Parent Album: The Dark Side of the Moon
My strongest memory of this song dates back to the summer of 2003. Yes, it was already 30 years old by then and I had heard the song thousands of times. But this particular time it struck me different. It permeated through me in a way like it hadn't before. It was Labor Day weekend and people were having barbecues and get togethers and usually I would be out and about with my friends eating way more food than my body could handle. But this year I was in bed with a fever of 103 nursing a horrible case of the flu. I was really sick. It was a hot afternoon and I had my window open for ventilation. I could hear the sounds of my neighbors partying - laughing, talking and classic rock music. I was in so much pain and my stomach was uneasy and queasy. Then all of a sudden I hear the opening guitar chords of "Us and Them," it was so beautiful and soothing. The saxophone just cut right through my aching bones and soothed me better than any tylenol or flu medicine could. I felt such a relaxed floating feeling overtake me. It was beautiful. A moment of respite from an uncomfortable bodily experience. Finally enters David Gilmour's voice singung, " Us, us, us, us, us and Them, them, them, them, them and I was quickly shuttled to a place of heavenly comfort. I felt no pain just the beauty of the song. This light and airy feeling continued for the near 8 minutes of the song. There was no better medicine than Pink Floyd.

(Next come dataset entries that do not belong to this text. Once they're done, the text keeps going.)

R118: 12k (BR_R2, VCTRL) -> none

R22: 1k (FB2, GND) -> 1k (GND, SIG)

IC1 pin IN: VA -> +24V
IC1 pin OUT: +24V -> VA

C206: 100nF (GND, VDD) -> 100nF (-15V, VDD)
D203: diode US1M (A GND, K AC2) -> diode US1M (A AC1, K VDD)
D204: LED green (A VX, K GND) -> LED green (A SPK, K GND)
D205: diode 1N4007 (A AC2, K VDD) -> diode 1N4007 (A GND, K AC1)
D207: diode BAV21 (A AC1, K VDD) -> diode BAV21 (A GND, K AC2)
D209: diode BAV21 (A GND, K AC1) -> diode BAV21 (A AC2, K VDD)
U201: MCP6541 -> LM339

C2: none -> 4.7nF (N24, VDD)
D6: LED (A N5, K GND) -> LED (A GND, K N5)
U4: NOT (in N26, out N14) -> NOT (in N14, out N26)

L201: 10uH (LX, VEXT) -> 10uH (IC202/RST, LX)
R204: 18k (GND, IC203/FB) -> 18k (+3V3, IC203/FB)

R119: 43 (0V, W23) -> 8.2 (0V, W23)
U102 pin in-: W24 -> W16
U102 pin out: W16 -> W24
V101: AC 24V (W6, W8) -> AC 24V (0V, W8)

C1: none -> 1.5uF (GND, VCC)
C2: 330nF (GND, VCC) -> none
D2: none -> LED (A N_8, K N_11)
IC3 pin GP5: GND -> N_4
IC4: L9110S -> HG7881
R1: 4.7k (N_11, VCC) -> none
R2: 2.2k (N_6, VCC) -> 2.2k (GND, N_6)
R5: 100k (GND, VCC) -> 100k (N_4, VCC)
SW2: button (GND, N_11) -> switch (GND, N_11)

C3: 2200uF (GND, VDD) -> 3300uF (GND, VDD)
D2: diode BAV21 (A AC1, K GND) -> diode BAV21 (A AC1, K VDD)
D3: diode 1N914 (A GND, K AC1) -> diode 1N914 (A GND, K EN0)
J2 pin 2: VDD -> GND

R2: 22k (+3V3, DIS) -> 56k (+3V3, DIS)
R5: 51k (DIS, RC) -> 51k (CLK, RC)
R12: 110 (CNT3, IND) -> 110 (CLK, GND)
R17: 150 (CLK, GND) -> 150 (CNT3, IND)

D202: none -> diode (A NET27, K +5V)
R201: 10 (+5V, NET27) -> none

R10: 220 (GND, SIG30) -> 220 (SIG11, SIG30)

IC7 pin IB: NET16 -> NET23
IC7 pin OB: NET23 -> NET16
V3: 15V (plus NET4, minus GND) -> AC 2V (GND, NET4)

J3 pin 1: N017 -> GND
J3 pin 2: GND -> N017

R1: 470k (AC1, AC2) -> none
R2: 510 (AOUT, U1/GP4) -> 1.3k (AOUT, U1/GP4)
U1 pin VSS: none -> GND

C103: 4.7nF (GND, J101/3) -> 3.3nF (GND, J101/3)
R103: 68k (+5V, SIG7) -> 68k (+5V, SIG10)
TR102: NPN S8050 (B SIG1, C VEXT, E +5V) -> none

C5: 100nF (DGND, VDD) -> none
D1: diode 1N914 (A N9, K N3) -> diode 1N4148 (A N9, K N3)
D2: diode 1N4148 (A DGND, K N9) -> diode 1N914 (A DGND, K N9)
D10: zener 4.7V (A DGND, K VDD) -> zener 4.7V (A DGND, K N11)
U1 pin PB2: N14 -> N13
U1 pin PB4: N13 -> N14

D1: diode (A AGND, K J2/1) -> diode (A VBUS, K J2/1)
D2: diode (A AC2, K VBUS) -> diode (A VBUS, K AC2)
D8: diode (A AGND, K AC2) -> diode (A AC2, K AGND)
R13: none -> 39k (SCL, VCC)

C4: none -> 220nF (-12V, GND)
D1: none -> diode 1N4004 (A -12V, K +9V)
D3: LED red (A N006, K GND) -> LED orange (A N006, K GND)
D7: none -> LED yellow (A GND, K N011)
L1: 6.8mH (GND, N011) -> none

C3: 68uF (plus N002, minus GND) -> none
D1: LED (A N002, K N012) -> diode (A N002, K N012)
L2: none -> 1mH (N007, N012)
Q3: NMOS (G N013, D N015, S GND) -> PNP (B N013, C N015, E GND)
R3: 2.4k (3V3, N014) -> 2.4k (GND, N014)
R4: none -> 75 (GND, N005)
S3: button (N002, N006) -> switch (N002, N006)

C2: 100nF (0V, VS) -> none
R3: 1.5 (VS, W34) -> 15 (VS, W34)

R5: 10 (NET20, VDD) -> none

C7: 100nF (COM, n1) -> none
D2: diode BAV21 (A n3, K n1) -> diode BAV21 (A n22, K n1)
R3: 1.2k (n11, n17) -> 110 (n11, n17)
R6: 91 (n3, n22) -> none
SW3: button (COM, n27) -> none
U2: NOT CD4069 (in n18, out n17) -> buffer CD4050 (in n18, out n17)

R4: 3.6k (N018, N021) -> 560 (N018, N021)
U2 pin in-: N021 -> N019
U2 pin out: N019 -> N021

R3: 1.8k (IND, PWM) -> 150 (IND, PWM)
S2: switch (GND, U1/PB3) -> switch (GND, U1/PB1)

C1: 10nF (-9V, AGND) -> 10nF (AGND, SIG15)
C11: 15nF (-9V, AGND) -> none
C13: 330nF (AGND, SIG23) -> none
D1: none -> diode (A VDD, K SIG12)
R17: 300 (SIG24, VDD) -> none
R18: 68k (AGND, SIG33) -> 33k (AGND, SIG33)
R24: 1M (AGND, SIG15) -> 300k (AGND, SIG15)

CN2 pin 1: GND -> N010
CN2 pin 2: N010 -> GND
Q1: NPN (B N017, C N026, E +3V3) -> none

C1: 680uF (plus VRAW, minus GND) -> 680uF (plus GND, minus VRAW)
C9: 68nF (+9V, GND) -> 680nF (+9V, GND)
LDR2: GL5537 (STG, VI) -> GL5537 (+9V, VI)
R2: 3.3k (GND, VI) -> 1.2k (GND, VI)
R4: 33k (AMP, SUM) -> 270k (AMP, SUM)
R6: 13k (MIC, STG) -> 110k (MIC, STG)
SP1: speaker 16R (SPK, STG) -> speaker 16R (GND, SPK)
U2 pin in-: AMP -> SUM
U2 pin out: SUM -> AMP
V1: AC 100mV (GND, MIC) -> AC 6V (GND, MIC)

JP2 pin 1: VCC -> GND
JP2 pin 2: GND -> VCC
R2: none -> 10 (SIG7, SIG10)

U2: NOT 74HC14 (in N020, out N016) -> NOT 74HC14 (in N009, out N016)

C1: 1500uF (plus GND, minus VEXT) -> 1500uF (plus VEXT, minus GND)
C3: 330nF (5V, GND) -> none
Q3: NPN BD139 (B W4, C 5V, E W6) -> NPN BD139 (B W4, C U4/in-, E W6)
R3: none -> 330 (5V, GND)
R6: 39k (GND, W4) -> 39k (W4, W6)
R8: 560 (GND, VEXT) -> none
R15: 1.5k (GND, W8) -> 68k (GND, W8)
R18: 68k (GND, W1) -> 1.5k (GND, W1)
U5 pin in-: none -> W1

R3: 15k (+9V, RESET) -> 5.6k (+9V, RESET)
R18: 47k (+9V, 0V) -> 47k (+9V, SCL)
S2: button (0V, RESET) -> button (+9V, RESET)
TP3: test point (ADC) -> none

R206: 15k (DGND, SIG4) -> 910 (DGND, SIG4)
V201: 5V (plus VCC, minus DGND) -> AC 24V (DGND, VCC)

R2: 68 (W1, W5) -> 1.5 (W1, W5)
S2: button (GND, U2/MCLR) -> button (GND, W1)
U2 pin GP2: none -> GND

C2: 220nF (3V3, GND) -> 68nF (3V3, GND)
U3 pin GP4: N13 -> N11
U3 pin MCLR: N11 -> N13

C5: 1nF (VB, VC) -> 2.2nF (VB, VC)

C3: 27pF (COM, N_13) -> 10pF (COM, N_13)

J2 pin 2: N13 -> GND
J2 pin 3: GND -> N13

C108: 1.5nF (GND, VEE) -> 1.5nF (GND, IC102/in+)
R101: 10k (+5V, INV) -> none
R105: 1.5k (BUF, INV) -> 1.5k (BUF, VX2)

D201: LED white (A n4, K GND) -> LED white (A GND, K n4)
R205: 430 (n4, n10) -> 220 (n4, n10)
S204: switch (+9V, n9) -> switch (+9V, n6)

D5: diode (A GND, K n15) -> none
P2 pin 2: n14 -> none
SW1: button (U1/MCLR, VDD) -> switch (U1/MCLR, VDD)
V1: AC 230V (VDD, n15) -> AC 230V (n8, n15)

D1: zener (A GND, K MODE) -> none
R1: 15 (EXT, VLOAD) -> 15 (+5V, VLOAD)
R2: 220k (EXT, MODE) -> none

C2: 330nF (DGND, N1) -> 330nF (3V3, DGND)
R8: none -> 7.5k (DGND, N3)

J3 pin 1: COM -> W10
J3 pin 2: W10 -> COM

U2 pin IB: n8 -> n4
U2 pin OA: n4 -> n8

"Us and Them" was released as a single in the US and Canada yet met with tepid response reaching #101 in the US and #85 in Canada. The edited 3:15 minute single was perfect for Top 40 AM radio play - I don't get why it didn't catch on. Anyhow, the single did help generate further sales of "The Dark Side of the Moon."

"Us and Them" began it's life in 1970 while Pink Floyd was working on the sountrack for the film Zabriskie Pointe. It was a somber piano piece that Richard Wright came up with.

Interesting little tidbit: "Us and Them" features a female trio consisting of Liza Strike, Leslie Duncan and Doris Troy singing harmony vocals. Troy had a hit in 1963 with "Just One Look" which made it to #10 in the US, #8 in New Zealand, and #1 in Canada.

Us and Them (1973)

1. Comfortably Numb (1979)
Parent Album: The Wall
"Comfortably Numb" was the third single release from the album "The Wall," the single failed to chart anywhere in the world, however it was certified Platinum in Italy and Gold in the UK, most likely due to sales of downloads and not of the 7" single.

The lyrics were written by Roger Waters and were inspired by his experience of being injected with tranquilizers for stomach cramps, caused by hepatitis, before a Pink Floyd show in Philadelphia during the 1977 In the Flesh Tour. Waters commented, "That was the longest two hours of my life, trying to do a show when you can hardly lift your arm." The song had the working title "The Doctor."

David Gilmour wrote the music in 1978 while working on his debut solo album.

The lead vocal was shared with Roger Waters taking lead on the verses and David Gilmour doing lead and harmony vocals on the choruses. 

Within the song David Gilmour performs two guitar solos which several music critics claim to be amongst the greatest guitar solos of all-time. In 2006, listeners of the digital radio station, Planet Rock, voted it the "greatest guitar solo of all-time."

In 2004 disco/pop/dance group Scissor Sisters did a pretty decent cover of "Comfortably Numb." Imagine the Bee Gees doing a recording of "Comfortably Numb" in the vain of "Staying Alive" and you have Scissor Sisters. The song sailed all the way to #1 on the UK Dance charts and was a Top 10 hit in several European countries.